Was für einen Geber benutzt du?
Mache doch Bilder mit deinem Echolot, die kann man besser erkennen.


----------



## JerkJohn (14. September 2015)

*AW: Lowrance HDS Gen2 "Sonarbild-Analyse"*

Und das drüber ist dann kiesig oder schlammig? 
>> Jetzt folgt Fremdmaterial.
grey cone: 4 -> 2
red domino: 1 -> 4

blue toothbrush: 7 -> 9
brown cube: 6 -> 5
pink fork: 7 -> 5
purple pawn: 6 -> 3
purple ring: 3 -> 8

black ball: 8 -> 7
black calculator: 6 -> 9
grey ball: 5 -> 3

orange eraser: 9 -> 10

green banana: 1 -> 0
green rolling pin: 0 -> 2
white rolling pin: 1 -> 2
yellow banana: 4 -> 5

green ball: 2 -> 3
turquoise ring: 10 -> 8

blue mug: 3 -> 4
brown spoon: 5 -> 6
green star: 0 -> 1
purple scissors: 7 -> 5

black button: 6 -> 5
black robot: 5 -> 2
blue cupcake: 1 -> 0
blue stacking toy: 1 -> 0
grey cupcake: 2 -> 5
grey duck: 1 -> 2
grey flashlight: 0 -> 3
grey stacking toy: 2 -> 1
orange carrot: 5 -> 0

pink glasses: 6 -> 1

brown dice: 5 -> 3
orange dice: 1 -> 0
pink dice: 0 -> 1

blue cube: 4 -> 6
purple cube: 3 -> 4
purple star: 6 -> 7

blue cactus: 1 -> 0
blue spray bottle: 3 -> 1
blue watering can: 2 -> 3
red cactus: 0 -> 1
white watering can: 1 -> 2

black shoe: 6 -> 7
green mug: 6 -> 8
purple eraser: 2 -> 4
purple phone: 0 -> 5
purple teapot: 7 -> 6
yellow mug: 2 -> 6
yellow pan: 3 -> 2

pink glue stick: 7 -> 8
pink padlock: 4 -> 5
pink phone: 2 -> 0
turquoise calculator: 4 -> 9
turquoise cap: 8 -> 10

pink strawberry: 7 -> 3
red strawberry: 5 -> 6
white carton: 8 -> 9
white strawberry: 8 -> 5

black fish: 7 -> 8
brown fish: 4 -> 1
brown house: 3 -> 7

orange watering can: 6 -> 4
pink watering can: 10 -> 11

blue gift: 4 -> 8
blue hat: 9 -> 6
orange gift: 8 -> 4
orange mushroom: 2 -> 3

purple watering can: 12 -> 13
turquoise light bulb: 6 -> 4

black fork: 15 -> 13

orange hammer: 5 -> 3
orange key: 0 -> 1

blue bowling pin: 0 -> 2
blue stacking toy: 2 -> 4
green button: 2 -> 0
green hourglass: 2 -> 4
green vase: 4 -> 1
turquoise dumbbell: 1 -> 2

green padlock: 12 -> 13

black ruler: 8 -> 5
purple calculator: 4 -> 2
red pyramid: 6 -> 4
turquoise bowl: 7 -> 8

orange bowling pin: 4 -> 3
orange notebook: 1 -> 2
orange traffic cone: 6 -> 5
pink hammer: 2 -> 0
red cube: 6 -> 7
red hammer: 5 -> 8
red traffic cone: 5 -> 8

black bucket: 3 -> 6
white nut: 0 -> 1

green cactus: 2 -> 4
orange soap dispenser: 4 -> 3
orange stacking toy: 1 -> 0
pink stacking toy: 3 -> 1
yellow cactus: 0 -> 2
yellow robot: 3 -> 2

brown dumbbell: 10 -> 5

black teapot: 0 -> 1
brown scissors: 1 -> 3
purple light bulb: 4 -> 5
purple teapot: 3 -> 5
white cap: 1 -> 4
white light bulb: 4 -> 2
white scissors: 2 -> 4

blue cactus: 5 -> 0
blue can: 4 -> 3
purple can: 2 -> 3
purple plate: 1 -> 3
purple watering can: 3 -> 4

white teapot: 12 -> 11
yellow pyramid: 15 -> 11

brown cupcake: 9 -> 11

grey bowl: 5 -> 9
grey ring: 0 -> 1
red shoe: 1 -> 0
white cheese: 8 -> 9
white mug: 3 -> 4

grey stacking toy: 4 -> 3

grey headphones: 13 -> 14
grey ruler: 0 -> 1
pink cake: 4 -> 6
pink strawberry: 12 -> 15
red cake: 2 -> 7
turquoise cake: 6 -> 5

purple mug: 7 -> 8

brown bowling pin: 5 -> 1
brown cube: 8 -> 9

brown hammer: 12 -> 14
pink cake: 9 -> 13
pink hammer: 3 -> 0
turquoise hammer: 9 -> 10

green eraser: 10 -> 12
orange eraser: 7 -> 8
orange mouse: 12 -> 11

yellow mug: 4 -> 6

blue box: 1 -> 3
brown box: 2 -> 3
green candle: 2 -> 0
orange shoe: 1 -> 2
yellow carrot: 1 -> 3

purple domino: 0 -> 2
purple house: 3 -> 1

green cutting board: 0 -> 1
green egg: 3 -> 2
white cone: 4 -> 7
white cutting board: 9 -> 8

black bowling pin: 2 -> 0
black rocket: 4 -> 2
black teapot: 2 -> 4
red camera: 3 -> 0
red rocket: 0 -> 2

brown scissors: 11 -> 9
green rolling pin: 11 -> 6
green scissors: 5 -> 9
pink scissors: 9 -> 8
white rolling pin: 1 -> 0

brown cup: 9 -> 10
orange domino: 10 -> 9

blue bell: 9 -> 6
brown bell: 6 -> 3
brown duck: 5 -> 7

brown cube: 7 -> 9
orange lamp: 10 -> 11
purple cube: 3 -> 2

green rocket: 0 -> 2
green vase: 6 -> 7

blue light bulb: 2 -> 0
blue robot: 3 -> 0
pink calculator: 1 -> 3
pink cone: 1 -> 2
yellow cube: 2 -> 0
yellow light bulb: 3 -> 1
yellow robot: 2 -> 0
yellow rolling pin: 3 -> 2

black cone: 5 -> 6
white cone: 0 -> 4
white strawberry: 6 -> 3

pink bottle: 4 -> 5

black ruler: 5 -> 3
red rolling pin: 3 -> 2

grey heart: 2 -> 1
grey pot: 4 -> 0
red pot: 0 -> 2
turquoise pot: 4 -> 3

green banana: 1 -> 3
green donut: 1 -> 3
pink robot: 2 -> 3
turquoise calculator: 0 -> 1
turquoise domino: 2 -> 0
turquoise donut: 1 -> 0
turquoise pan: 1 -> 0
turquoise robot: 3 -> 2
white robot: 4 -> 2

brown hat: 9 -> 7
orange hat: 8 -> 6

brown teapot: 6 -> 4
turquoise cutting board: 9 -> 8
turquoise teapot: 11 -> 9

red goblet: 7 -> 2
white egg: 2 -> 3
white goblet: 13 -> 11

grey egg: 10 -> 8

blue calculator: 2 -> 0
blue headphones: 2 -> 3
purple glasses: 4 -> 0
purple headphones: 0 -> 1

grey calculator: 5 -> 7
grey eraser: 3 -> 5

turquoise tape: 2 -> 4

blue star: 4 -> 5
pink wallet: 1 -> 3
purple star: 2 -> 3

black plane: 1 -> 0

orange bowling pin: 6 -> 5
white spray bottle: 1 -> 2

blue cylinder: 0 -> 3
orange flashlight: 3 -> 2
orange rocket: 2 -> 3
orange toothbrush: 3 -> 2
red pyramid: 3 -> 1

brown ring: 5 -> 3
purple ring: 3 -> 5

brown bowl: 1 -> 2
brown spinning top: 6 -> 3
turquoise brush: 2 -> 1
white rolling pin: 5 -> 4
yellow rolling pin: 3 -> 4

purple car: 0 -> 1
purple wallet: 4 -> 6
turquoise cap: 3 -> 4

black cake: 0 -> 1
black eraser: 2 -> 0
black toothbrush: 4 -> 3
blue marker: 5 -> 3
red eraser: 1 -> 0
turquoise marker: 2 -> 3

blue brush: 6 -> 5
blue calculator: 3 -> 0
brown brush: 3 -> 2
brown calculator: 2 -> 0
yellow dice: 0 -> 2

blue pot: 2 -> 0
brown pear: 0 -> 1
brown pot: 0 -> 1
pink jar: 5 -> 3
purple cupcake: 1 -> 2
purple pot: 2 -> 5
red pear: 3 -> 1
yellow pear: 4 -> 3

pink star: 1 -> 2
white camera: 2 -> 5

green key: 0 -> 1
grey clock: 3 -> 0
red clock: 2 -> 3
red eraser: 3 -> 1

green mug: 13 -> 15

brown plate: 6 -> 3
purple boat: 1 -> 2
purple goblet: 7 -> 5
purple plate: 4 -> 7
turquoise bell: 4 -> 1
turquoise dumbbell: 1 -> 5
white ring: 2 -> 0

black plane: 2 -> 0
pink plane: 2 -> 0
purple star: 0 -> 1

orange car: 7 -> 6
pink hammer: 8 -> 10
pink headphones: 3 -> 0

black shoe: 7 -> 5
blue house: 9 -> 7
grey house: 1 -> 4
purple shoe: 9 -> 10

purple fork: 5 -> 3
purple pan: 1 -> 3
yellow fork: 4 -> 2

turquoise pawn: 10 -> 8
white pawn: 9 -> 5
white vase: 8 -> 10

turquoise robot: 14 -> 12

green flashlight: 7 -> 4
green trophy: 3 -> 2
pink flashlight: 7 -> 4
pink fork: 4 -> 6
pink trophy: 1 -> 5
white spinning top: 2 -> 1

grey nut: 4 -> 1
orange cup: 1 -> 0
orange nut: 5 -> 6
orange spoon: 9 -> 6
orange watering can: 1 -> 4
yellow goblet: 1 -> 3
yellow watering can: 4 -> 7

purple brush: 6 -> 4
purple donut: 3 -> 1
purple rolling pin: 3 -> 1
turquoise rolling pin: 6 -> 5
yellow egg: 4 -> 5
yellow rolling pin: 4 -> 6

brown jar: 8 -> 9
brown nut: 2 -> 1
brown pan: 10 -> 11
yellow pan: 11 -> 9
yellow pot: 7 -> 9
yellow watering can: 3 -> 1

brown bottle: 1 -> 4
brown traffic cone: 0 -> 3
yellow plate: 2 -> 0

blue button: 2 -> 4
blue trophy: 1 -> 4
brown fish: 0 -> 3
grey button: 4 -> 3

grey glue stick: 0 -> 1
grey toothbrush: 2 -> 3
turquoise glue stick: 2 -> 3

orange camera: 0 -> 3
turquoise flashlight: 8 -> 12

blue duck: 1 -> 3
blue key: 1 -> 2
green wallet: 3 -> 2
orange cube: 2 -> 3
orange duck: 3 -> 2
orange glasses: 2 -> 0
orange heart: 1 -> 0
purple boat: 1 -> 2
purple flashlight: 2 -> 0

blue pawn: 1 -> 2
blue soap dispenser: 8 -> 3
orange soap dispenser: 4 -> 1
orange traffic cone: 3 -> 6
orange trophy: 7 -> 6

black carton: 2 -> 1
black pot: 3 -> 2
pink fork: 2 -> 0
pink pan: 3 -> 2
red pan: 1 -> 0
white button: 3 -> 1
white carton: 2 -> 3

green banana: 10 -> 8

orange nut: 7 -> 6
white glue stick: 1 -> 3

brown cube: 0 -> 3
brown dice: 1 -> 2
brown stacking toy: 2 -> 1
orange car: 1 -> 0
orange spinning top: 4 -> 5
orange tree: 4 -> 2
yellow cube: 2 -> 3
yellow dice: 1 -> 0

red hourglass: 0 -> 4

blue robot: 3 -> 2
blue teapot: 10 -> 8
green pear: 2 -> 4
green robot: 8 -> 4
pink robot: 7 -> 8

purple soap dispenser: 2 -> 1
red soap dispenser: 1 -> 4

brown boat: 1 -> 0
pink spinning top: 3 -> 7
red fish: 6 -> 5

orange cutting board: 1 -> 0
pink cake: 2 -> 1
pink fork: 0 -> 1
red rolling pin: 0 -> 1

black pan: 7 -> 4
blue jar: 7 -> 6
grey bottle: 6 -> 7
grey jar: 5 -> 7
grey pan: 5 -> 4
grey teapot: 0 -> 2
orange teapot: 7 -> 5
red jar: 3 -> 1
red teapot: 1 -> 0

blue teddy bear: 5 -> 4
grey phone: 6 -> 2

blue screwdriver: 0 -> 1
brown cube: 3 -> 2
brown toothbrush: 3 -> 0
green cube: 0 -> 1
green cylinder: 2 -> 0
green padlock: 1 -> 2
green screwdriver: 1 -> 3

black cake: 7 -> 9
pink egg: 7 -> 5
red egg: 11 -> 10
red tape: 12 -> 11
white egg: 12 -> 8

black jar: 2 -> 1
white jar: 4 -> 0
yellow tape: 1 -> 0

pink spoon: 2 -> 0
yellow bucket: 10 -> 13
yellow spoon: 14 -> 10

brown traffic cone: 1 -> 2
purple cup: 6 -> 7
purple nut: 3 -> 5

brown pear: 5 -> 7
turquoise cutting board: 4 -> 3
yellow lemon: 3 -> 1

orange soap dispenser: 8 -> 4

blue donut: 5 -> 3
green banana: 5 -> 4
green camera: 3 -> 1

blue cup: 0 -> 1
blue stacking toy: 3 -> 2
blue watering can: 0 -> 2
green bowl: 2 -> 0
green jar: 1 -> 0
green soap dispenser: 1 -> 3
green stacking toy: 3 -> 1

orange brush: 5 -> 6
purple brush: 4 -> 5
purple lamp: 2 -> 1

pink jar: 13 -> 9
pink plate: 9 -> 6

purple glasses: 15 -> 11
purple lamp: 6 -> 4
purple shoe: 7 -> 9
Keine Ahnung wie das geht und ich habe hier auch kein Computer sondern nur ein Handy


----------



## Angler9999 (14. September 2015)

*AW: Lowrance HDS Gen2 "Sonarbild-Analyse"*

Hardcopy am Echolot machen. Speicherchip ins Handy und posten.
"fertsch"


----------



## JerkJohn (14. September 2015)

*AW: Lowrance HDS Gen2 "Sonarbild-Analyse"*

Habe leider ein iPhone


----------



## JerkJohn (14. September 2015)

*AW: Lowrance HDS Gen2 "Sonarbild-Analyse"*

Geht mir nur um die weiße Linie 

Weil ich diese nicht richtig deuten kann


----------



## Seewolf 01 (14. September 2015)

*AW: Lowrance HDS Gen2 "Sonarbild-Analyse"*

das ist der tatsächliche Grund, den kannst du auch ausschalten,
wenn du es willst.
Ich habe ein HDS 7 Touch.


----------



## JerkJohn (14. September 2015)

*AW: Lowrance HDS Gen2 "Sonarbild-Analyse"*

Also ist drüber Schlamm?


----------



## Marcello88 (25. September 2015)

*AW: Lowrance HDS Gen2 "Sonarbild-Analyse"*

Hey - bin auch auf der Suche nach einem exholot und dabei auf ein Lowrance Elite 3X gestoßen !

Für 99€

Laut Händler gibt es zum Elite 4X bis auf die Größe keinen Unterschied .

Wie ist das exholot  ? Kann man das empfehlen ?


----------